Erotic Play 101

erotic play Sep 14, 2022

Let's chat about Erotic Play.

Hmm, sounds interesting, right?

It does, indeed!

 Definition of Erotic:

Relating to or tending to arouse sexual desire or excitement.

The term may also refer to a state of sexual arousal or anticipation of such-an insistent sexual impulse, desire, or pattern of thoughts.

I find eroticism to be an absolute delight. It allows a person to enter into a space of playfulness, sensuality, and connection with oneself and others.

Erotic Play is allowing yourself to explore your sexual desires with enthusiasm. Think of it as an umbrella-- and Erotic Play is on the top of the umbrella; underneath is anything and everything you would like to try, such as your fantasies, fetishes, and even kink-related activities. There is no limit to your imagination and what pleases you erotically.

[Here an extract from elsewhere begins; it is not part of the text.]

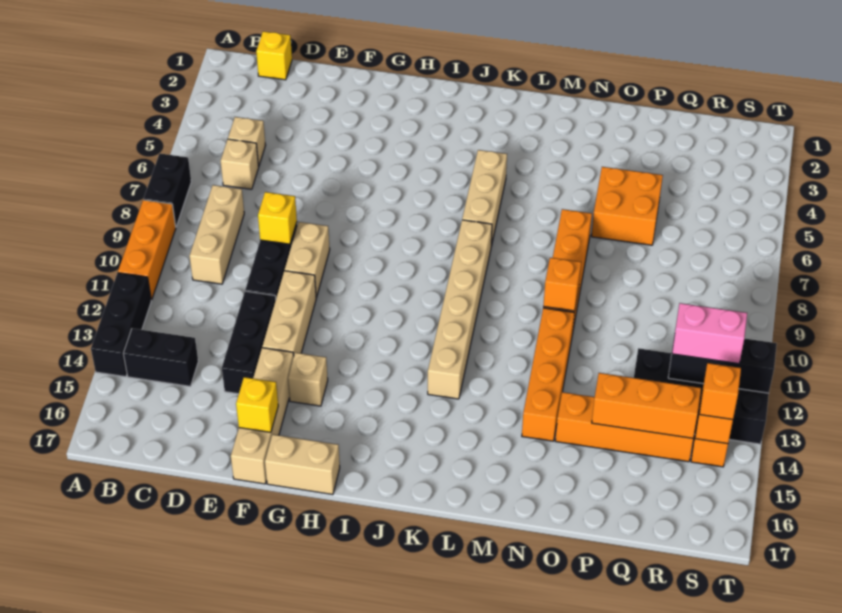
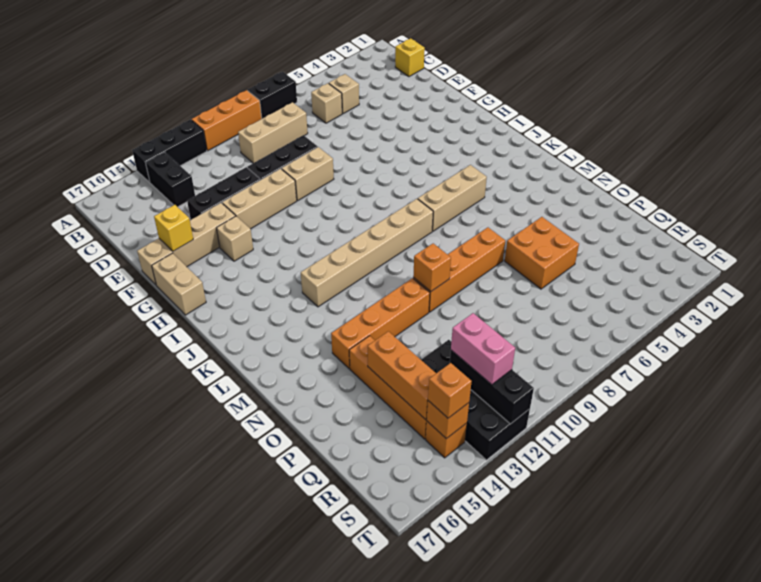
yellow brick E9 level 2 -> none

In the beginning, when I was exploring sexually, specific sexual explorations were a total turn-off for me. But, as I grew and became more open-minded and educated on different desires, they intrigued me. I wanted to try them safely with people I could trust. Not every desire is sexually motivated, but it is still considered Erotic Play.

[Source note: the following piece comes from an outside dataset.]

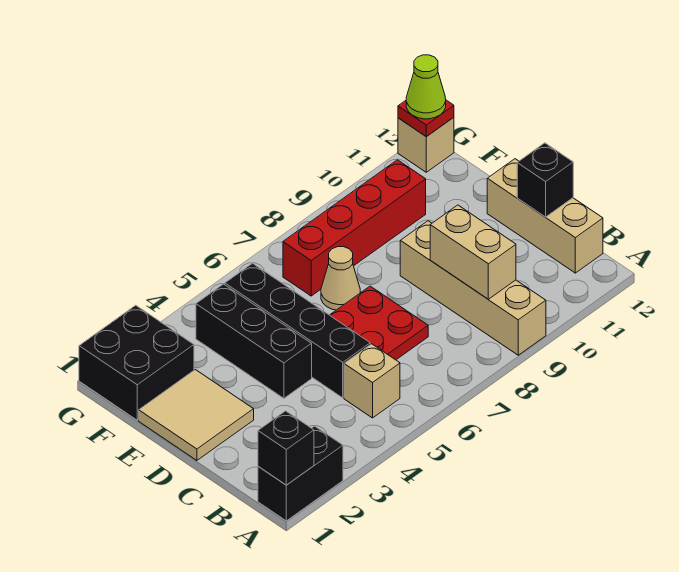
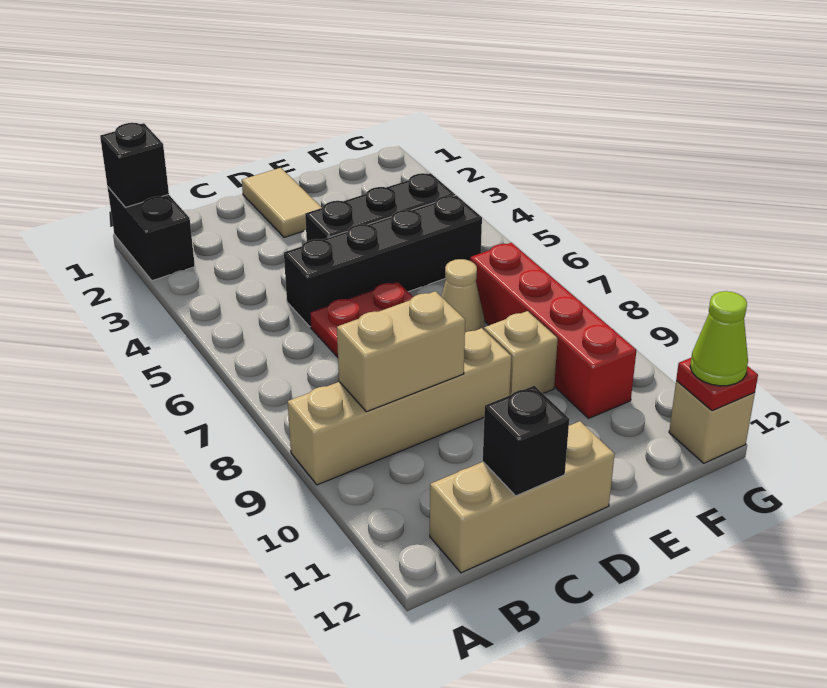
tan brick B5 level 1 -> tan brick E9 level 1
tan tile D1:E2 level 1 -> tan tile D1:D2 level 1
black brick F1:G2 level 1 -> none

You are building trust with your partner by having these intimate communications. Everyone has different needs and desires sexually.

The key is to offer a safe space where you can talk openly about them.

Even if in your mind you're saying, Ewww, please keep it in your head.

Get curious as to why your partner wants to try this desire.

Ask questions.

You may change your mind when there is an understanding of their why. Maybe not, but give it a chance. You can always revisit it later, possibly after trying desires you both have in common. Again, I would suggest having discussions outside of the bedroom first, so no one feels pressured into trying a desire they have concerns over. They will need all their questions answered beforehand, and education is necessary. 

First, consent, consent, consent.

Definition: Consent: permission for something to happen or agreement to do something.

Everyone involved must give verbal consent, even if you're in a relationship. A resounding yes is needed to continue.

Not a maybe, not a nod of the head, not an ok, not a shrug. If it's short of a verbal yes, don't do it. I can't emphasize this enough, people.

You're building trust with your partner by having these intimate communications.

Everyone has different needs and desires sexually. The key is to offer a safe space where you can talk openly about them. Even if in your mind you're saying, Ewww, please keep it in your head. Get curious as to why your partner wants to try this desire. Ask questions. You may change your mind when there is an understanding of their" why." Maybe not, but give it a chance. You can always revisit it later, possibly after trying desires you both have in common.

Next, education is the key, and safety is paramount.

If you're in a relationship or unpartnered and want to try something new, be open with yourself and your partner and discuss the topic in detail before trying. What are the dangers, if any, of trying this new desire? Can anyone get hurt in the process? Do we need to read a book or find a source who can help with this?

People went wild with what they saw when the movie 50 Shades of Grey came out. But unfortunately, it wasn't all accurate when the kink-related part was portrayed in the film. For example, I read that hardware stores sold rope at a higher rate than usual after the film's debut, which is excellent but do you know how to use rope without hurting your partner? There are many rules and areas of concern when rope play is involved. An example is nerve damage if tied too tight or long. Also, what's your partner's health history? Finally, what would you do if your partner started to freak out while in rope or faint? There is a lot to think about when trying new desires.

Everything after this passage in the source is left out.